Earning a master's degree in political science provides graduates with the skills needed to pursue an advanced career and increase their earning potential.

Some programs may offer concentrations, which allow students to acquire specialized knowledge and prepare for specific career opportunities. Many graduates begin careers in federal, state, or local government agencies, while others find work as policy analysts, teachers, and political scientists.

This guide provides information about common components of master's programs in political science, including program length, costs, courses, and career paths.

Learn More About Political Science Careers

What Are the Best Online Master's in Political Science Programs of 2020?

Rank School Location
1 University of Illinois Springfield Springfield, IL
2 University of West Florida Pensacola, FL
3 Virginia Polytechnic Institute and State University Blacksburg, VA
4 Georgia State University Atlanta, GA
5 Eastern Illinois University Charleston, IL

What Is Political Science?

Political science is a social science focusing on systems of government at the local, state, federal, and international levels. It focuses on the analysis of various political ideologies, policies, processes, and behaviors. Success in political science requires in-depth knowledge of strategy, diplomacy, local and global laws, and the principles of war.

Should I Get a Master's Degree in Political Science?

Pursuing a master's degree in political science requires a significant investment of time and money. Before enrolling, it is important to consider all aspects of a program, including its costs, courses, and fieldwork requirements.

Earning an on-campus or online degree in political science helps learners hone research, analytical, and critical thinking skills. Students in political science master's programs also develop a strong understanding of local and global politics, diplomacy, law, and political theories.

The Bureau of Labor Statistics (BLS) projects a 5% job growth rate for political scientists between 2018 and 2028. During that same period, the BLS also projects positive growth for similar occupations, including economists, historians, and urban and regional planners.
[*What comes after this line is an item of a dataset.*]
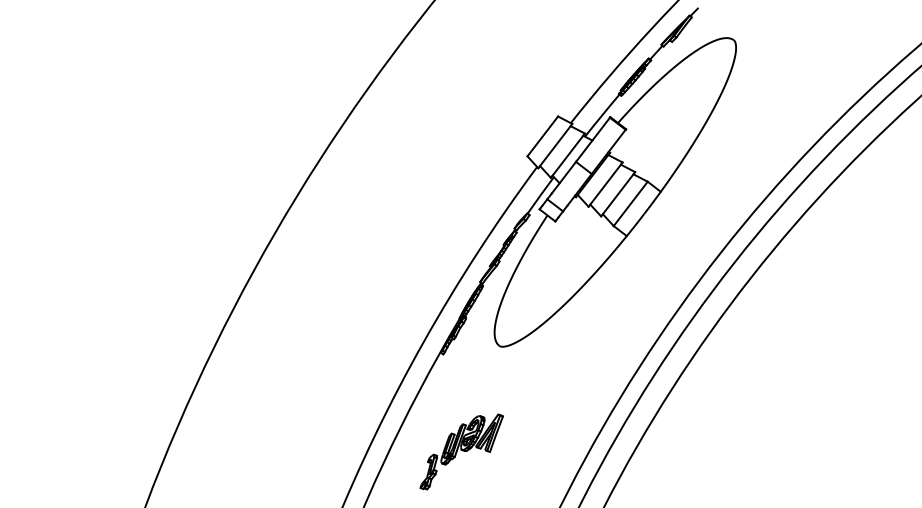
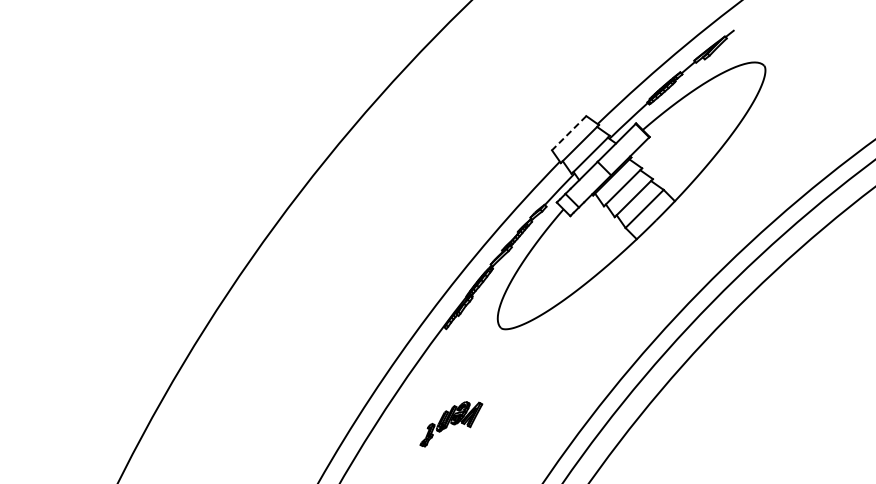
line: (542, 136) -> (568, 133), solid -> dashed
part: (461, 451) -> (451, 424), size x0.7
In these fields, some entry-level positions may only require a bachelor's degree; however, most political science professionals need a master's degree to advance their career and increase their salary potential.
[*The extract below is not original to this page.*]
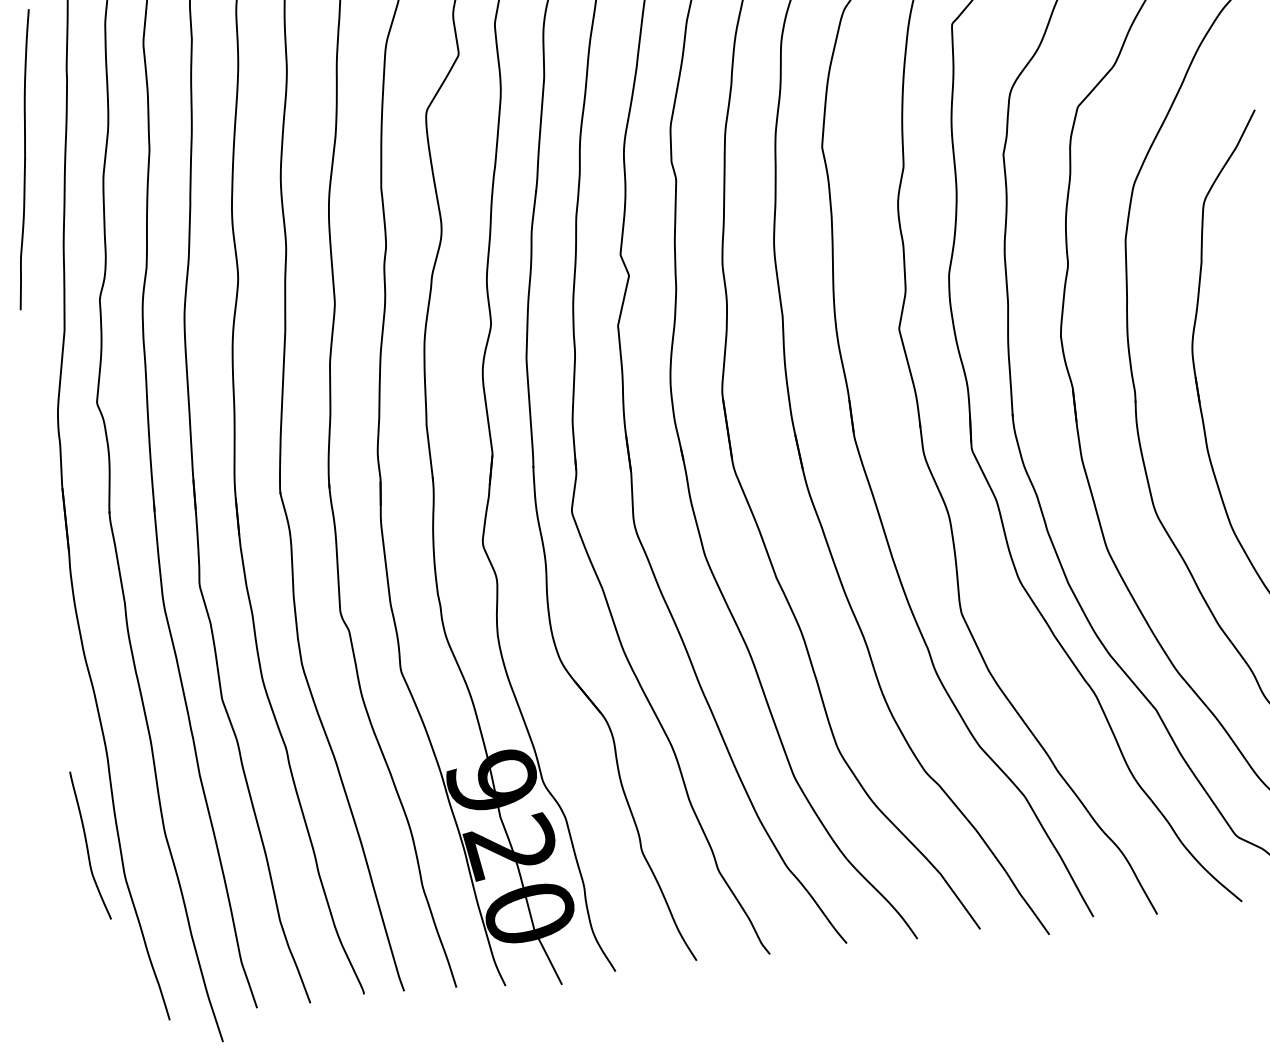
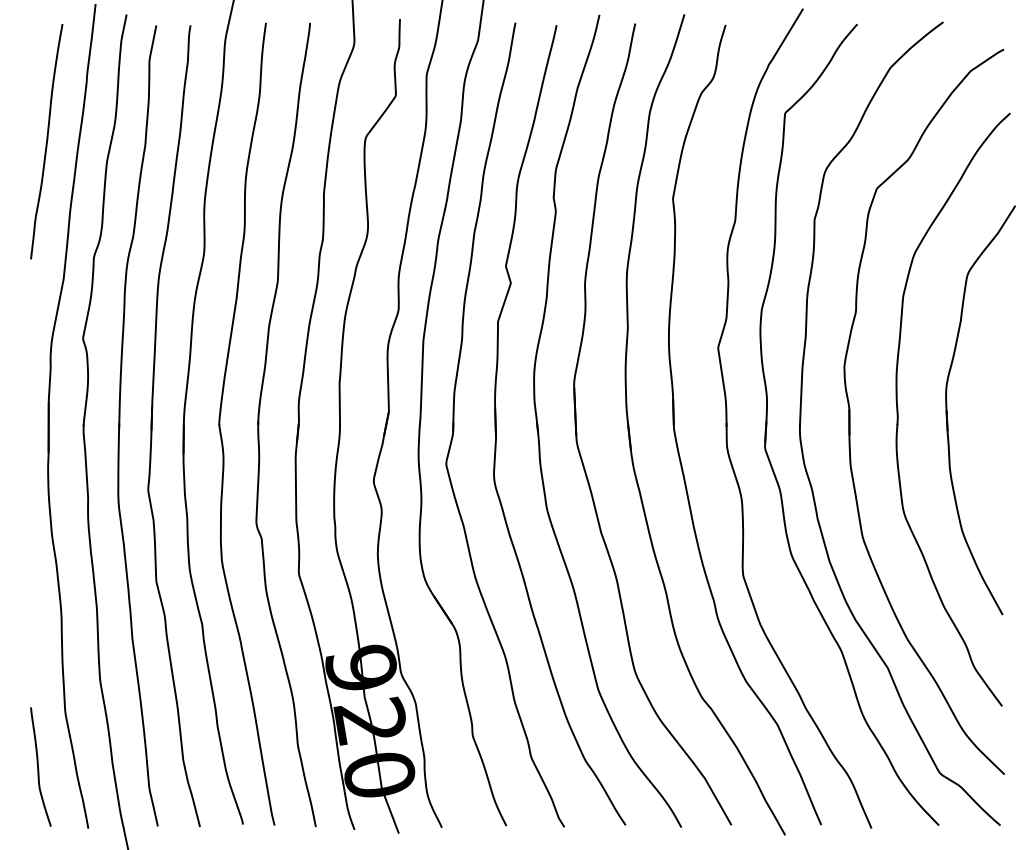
curve: (87, 845) -> (38, 766), moved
What Will I Learn in a Political Science Graduate Program?

Students pursuing master's degrees in political science develop in-depth knowledge of current domestic and international political theories, policies, processes, and law. Learners also develop the research, writing, and analytical skills needed to effectively monitor trends and compare political systems locally and abroad.

Some programs offer concentrations that enable learners to focus their studies on a specific career path. The following sections describe a few common courses and concentrations found in political science master's programs.


Research Methods

Students in this course examine current data collection techniques, qualitative and quantitative research, ethics, and research design. This class prepares students to perform research in public administration, public policy, and nonprofit management.

Introduction to the Graduate Study of Politics

This course provides a foundation of advanced knowledge related to major subfields, theories, thinkers, and issues in political science. It typically serves as a prerequisite for other courses and requires extensive reading and writing.

Contemporary Political Theory

This course focuses on several topics in contemporary political theory, including the basic concepts of power, ideology, and rationality. Students may also explore major theories like communism, fascim, and social democracy.

Environmental Politics and Policy

Learners in this course study environmental, energy, and sustainability issues from the perspective of public policy. This class also explores popular policy models and the role that organizations, government agencies, and citizens play in developing effective policy.

International Politics

This course examines the theories of international organizations and the relationships between countries. Learners also study foreign policy, conflict resolution, and the global political economy.


International Affairs

This concentration explores international law, global security issues, and international relations. In some cases, students may focus on a specific region or country.

Public Policy

Students pursuing this concentration examine how policy decisions can impact the population socially, economically, and culturally. Learners evaluate public policy at the local, state, federal, and international levels.

American Politics

This concentration explores the history of American politics. Topics often include the development of political parties, elections, major events, and U.S. foreign policy. Some programs also examine contemporary politics and current events.

Political Theory

Students in this concentration explore the theoretical basis for politics and governments. This concentration also typically examines current and historical political thinkers. Coursework breaks down the connection between politics, law, and policy-making.

Comparative Politics

Learners pursuing this concentration study politics across cultures and contexts. Participants compare and contrast U.S. politics with political systems found in other countries and regions. Additional topics may include comparing historical government systems and foreign policy.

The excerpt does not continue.